But there is another form of Deviation, a form of opposition to the Gospel more deadly even than Heresy: it is Dead Orthodoxy. Here we deviate not from the outward form of the content of the Gospel but from its lively and fervent practice. This is the form Paul speaks of in chapter 3:1-9. The prophesied "difficult times" come not from heresy but from dead orthodoxy. They come from within the Church, not without. For these people still hold to the form of godliness; what they have denied is its power (3:5). The word "form" in v. 5 is the same word we find in Phil. 2:6, where Christ existed in the "form of God." It means the true form, the real essence. That is why it is so serious to hold to the truths of the Gospel only outwardly, only with lip service, and not to allow them to sink down into the heart and transform the mind and motivate the will. Dead Orthodoxy is a much more powerful hindrance to the cause of Christ than heresy or even than honest unbelief. People can have all the horrible qualities listed in vv. 2-4 and be perfectly orthodox. That is what makes dead orthodoxy so dangerous: it is a convincing case against the truth as well as the meaningfulness of the doctrines thus caricatured in our behavior. It engenders disillusionment and bitterness. Dead orthodoxy is the great breeding ground of atheism and unbelief. It is the single greatest force in opposition to the Gospel at work today.

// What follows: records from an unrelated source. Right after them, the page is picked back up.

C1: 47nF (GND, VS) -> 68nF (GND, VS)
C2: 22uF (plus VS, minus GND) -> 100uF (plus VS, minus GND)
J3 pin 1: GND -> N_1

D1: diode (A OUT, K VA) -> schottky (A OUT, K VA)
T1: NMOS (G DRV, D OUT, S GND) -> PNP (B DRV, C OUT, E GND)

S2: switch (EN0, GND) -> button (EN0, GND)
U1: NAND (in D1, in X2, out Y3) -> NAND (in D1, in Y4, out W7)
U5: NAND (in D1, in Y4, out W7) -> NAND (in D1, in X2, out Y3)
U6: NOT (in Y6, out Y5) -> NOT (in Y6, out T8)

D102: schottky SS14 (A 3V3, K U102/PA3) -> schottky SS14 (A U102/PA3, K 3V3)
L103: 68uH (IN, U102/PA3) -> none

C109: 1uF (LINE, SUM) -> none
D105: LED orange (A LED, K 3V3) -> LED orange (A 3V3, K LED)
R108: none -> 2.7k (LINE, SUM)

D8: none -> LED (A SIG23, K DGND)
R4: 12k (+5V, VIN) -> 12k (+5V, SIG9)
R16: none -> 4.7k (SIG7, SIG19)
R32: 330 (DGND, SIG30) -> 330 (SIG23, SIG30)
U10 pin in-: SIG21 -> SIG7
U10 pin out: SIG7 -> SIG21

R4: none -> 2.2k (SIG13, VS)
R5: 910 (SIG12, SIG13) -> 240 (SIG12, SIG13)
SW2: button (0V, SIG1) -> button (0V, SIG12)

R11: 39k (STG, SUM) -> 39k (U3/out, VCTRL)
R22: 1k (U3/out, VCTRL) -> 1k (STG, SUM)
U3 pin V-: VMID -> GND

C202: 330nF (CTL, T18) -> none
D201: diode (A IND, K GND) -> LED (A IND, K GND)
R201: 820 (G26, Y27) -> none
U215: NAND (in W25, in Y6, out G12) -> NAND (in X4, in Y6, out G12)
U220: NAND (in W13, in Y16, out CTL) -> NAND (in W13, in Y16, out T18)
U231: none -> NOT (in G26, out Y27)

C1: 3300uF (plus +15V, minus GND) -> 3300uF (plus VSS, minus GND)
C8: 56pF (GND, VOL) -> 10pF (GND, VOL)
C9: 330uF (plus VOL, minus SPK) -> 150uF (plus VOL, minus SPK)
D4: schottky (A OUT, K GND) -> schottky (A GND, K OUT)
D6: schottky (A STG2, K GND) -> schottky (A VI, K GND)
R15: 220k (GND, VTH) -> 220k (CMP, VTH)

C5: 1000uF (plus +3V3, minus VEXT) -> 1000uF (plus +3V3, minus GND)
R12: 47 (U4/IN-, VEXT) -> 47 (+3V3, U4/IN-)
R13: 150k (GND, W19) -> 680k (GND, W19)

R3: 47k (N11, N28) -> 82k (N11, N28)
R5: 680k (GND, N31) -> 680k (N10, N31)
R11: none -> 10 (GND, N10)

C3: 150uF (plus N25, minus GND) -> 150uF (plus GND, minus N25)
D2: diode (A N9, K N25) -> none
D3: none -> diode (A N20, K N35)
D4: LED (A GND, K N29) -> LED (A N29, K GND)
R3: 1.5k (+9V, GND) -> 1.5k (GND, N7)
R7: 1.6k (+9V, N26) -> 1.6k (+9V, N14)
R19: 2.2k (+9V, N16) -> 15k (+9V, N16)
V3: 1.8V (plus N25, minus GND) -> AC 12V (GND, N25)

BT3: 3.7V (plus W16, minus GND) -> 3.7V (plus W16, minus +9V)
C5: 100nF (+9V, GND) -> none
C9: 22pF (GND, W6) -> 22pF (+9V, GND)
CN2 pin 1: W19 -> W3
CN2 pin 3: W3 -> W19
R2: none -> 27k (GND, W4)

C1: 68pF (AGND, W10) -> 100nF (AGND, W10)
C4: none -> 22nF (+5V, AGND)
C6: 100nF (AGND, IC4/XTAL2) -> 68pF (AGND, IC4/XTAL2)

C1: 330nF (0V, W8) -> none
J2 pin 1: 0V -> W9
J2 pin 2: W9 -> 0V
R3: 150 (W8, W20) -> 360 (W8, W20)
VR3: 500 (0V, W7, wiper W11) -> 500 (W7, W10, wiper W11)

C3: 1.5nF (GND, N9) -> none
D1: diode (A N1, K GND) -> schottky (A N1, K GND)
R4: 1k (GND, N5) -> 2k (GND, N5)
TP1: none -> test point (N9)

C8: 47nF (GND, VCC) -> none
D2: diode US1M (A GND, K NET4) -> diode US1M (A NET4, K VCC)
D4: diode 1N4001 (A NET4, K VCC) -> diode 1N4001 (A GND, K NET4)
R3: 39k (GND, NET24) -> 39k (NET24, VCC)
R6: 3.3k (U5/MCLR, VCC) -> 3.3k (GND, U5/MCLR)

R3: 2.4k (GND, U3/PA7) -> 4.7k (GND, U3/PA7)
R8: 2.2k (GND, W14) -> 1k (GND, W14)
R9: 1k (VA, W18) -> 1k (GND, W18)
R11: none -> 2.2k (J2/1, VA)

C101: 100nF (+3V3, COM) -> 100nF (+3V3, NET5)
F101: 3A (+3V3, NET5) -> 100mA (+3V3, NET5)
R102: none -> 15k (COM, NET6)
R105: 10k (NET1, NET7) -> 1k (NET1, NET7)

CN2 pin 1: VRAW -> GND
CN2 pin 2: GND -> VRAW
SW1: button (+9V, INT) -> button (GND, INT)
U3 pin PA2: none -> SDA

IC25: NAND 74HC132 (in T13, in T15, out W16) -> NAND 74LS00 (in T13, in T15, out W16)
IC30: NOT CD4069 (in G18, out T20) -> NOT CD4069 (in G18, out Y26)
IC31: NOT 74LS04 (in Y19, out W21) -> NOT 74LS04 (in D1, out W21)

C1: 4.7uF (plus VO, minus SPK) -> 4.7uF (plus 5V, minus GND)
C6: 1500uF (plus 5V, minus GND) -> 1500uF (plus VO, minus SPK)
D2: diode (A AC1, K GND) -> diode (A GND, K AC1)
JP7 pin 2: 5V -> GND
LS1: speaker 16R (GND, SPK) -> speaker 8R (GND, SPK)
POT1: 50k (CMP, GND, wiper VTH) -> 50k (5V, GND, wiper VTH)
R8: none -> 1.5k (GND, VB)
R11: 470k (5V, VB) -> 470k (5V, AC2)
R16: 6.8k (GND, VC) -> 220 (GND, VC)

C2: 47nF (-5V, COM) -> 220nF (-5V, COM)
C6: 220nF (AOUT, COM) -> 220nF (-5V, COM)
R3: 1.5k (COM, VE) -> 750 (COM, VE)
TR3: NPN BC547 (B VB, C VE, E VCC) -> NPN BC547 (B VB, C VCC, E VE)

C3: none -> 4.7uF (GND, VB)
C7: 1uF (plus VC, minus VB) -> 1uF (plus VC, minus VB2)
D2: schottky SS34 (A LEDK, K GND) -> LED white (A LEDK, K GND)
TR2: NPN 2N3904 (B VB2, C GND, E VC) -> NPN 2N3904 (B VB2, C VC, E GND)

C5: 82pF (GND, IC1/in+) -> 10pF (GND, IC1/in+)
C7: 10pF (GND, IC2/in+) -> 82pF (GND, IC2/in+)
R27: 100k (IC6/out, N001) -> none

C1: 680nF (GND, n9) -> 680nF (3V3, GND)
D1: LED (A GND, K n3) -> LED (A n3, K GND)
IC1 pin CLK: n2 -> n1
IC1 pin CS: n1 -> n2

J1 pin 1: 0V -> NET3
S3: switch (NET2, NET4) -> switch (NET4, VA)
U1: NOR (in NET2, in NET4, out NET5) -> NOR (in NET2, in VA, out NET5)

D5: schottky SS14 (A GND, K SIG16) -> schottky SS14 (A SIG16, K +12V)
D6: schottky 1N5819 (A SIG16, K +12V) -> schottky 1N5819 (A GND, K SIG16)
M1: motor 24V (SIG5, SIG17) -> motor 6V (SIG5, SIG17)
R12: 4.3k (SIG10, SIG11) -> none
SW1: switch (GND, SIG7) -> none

The third form of opposition to the Gospel is the one that is most obvious, though actually least deadly: direct, overt hostility. "Alexander the coppersmith did me much harm . . . he vigorously opposed our teaching" (4:14-15). The form in which we usually encounter this kind of opposition is ridicule. But Paul knew it in much more severe forms. He was scourged, jailed, stoned and beaten, and left for dead. Other Christians have been thrown to the lions or burned at the stake. But, though Paul dealt with the more severe forms of direct opposition, he shows that he was concerned with ridicule too, when he exhorts Timothy not to be "ashamed" (1:8, 12). Now, of course we should be ready to give our lives for the Gospel, or even to be tortured for Christ. And there are believers in our world today who face such opposition. But we will be given grace to face such intense forms of persecution when we are called to face them. For us right now, it is more challenging to respond to subtle forms of peer pressure and ridicule. Do we fall silent when we are subject to such derision? Do we try to ride the fence? Paul says that anyone who desires to live godly in Christ Jesus will be persecuted (3:12). Therefore, if you have never had to take any kidding for your Christian convictions, it is because you don't have any! If you claim to have them and they never come to expression, that is the same as not having them. A mere opinion counts for nothing; a conviction is something that has to be acted on.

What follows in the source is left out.